Nasce il principale polo italiano delle due ruote, il quarto gruppo
motociclistico mondiale. Un polo da 1,5 miliardi di fatturato
Piaggio compra Aprilia
Firmato il contratto
Con la firma del contratto con cui Piaggio acquisisce definitivamente Aprilia viene a crearsi il principale polo italiano delle due ruote, il quarto gruppo motociclistico mondiale. Un polo da 1,5 miliardi di fatturato, che ha il 24% del mercato in Europa e il 35% in Italia, che produce oltre 600 mila veicoli l'anno, presente in 50 paesi del mondo. Un colosso da 6.000 dipendenti impegnati in 8 impianti industriali nel mondo e che vedrà presto anche lo sbarco in Borsa del gruppo Piaggio.
L'operazione siglata ieri prevede, sul piano finanziario e per il pieno recupero della casa di Noale, la sottoscrizione da parte di Piaggio dell'intero aumento di capitale Aprilia per 50 milioni, l'acquisizione da parte di Piaggio di crediti vantati dalle banche nei confronti di Aprilia per circa 98 milioni cui Pontedera farà fronte emettendo a favore degli istituti di credito strumenti finanziari per massimi 64 milioni.
Inoltre, verranno ristrutturate le linee di credito bancarie autoliquidanti del gruppo Aprilia per 78 milioni, mentre verranno assegnati agli ex azionisti Aprilia strumenti finanziari Piaggio ed un eventuale corrispettivo per un importo massimo di 20 milioni con un minimo garantito di 4 milioni.
Quanto al prestito obbligazionario Aprilia in corso (100 milioni di euro con scadenza maggio 2005), questo sarà coperto coni proventi di un prestito obbligazionario quinquennale emesso o garantito da Piaggio e comunque collocato da Immsi.

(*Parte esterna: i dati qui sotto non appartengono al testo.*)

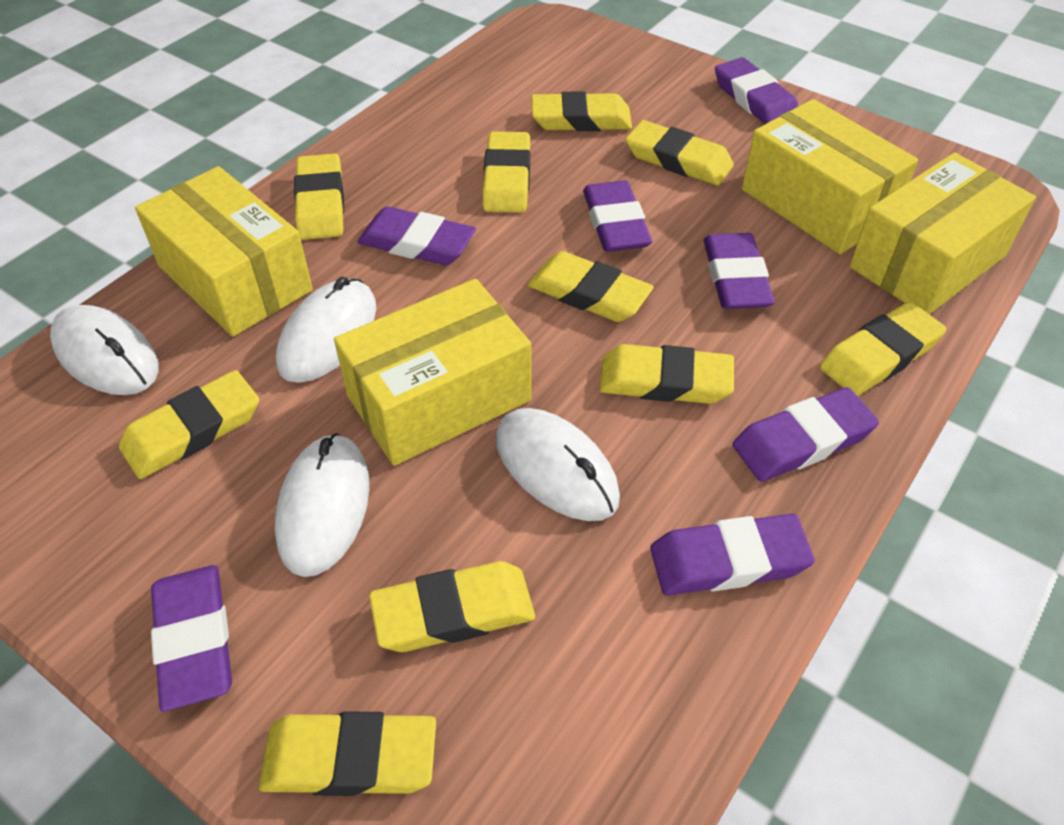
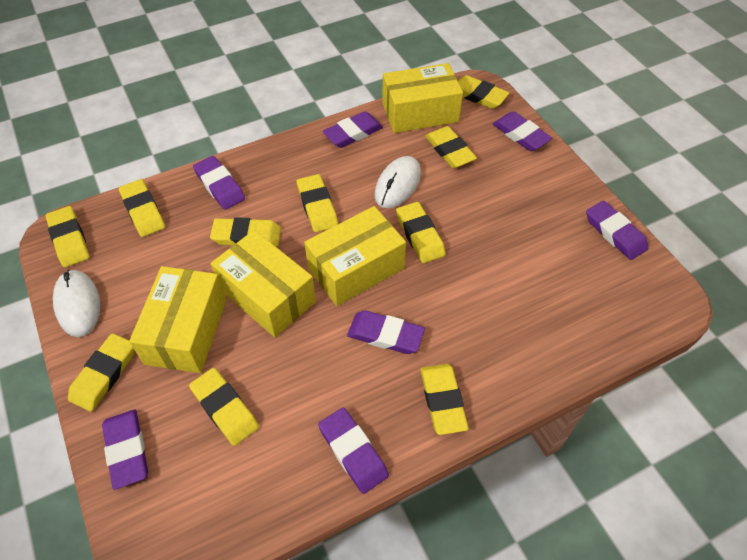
white mouse: 4 -> 2

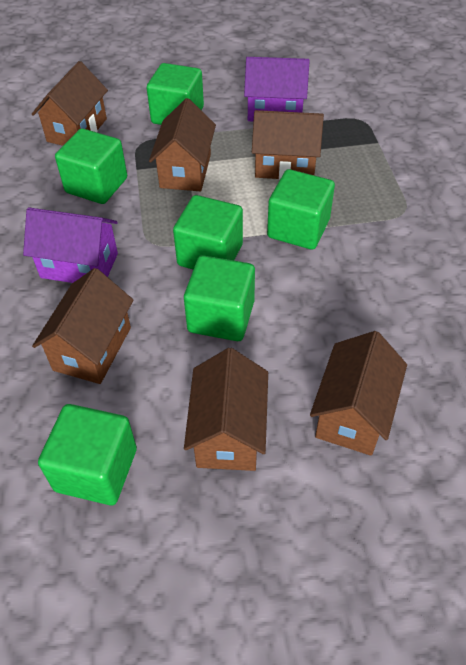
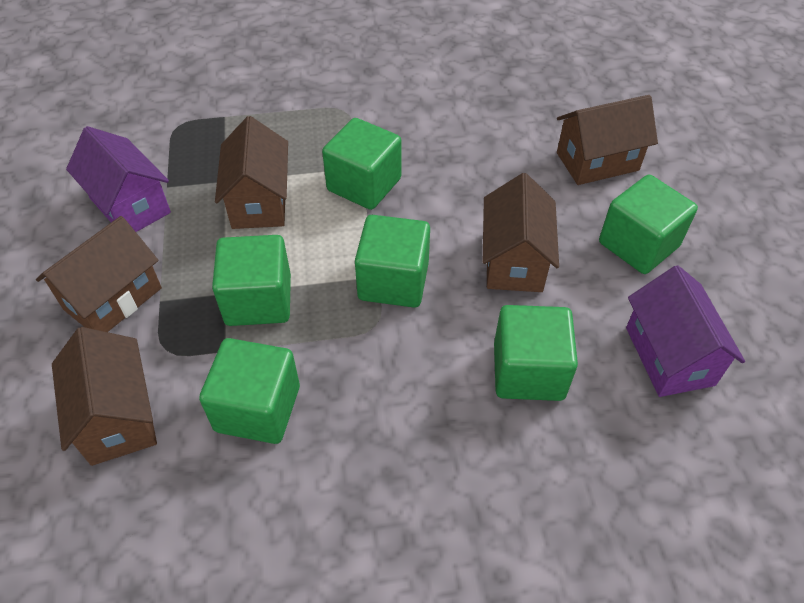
brown house: 6 -> 5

Quest'ultima avrà un ruolo sempre maggiore, crescendo in Piaggio al 40% dopo una serie di complesse operazioni finanziarie diventando il primo azionista. Immsi, infatti, ha acquisito per 45 milioni 28.334 azioni di classe C di Piaggio Netherland Bv detenute da Scooter Holding 3 B, società che raccoglie gli ex azionisti Piaggio, mentre a valle dell'operazione, che comprenderà anche un aumento di capitale in Piaggio & C. per 50 milioni, Piaggio Netherland Bv deterrà l'86,9% di Piaggio & C. spa. L'operazione tra gli azionisti Piaggio, che ha portato anche a modifiche dei patti parasociali, comporta che a seguito dell'acquisizione di Aprilia, Immsi - che già detiene la maggioranza dei diritti di voto in Piaggio Netherland Bv e in Piaggio & C. Spa, vede crescere la propria quota di capitale in Piaggio Netherland Bv dal 31,25% a circa il 40% diventando così il primo azionista della holding che controlla il gruppo Piaggio.
Con la successiva esecuzione dell'aumento di capitale Piaggio & C. finalizzato all'acquisizione di Aprilia, Immsi ha sottoscritto con un investimento di circa 20 milioni di euro, pari circa al 40% dell'operazione complessiva, il 5,25 del capitale sociale di Piaggio& C. Spa. E dopo queste operazioni, Immsi deterrà direttamente e indirettamente circa il 40% del capitale d Piaggio & C. spa.
"La crescita di Immsi nel capitale di Piaggio - sottolinea la nota diramata dalla società che fa capo all'imprenditore mantovano Roberto Colaninno - è coerente con i progetti di sviluppo industriale del gruppo di Pontedera sia in Italia sia all'estero e consente di valorizzare il potenziale di Immsi anche nella prospettiva della futura quotazione in Borsa del gruppo Piaggio".
Da parte sua, lo stesso Colannino ha sottolineato come il gruppo sia ora pronto "alla sfida con i grandi produttori internazionali", e come l'acquisizione del gruppo Aprilia sia frutto "del risanamento e del rilancio di Piaggio" consentendo il recupero pieno "di uno dei più prestigiosi gruppi motociclistici italiani".
Il decisivo ruolo giocato dalle banche nell'operazione è stato sottolineato invece dall'ad di Intesa Corrado Passera, che si dice "soddisfatto di aver contribuito al rilancio di Piaggio" e a creare "il primo polo europeo delle due ruote". D'altra parte, egli considera un compito "prioritario essere direttamente impegnati" per il sistema bancario "anche in situazioni di crisi ovunque vi siano piani credibili e coraggiosi come in questo caso".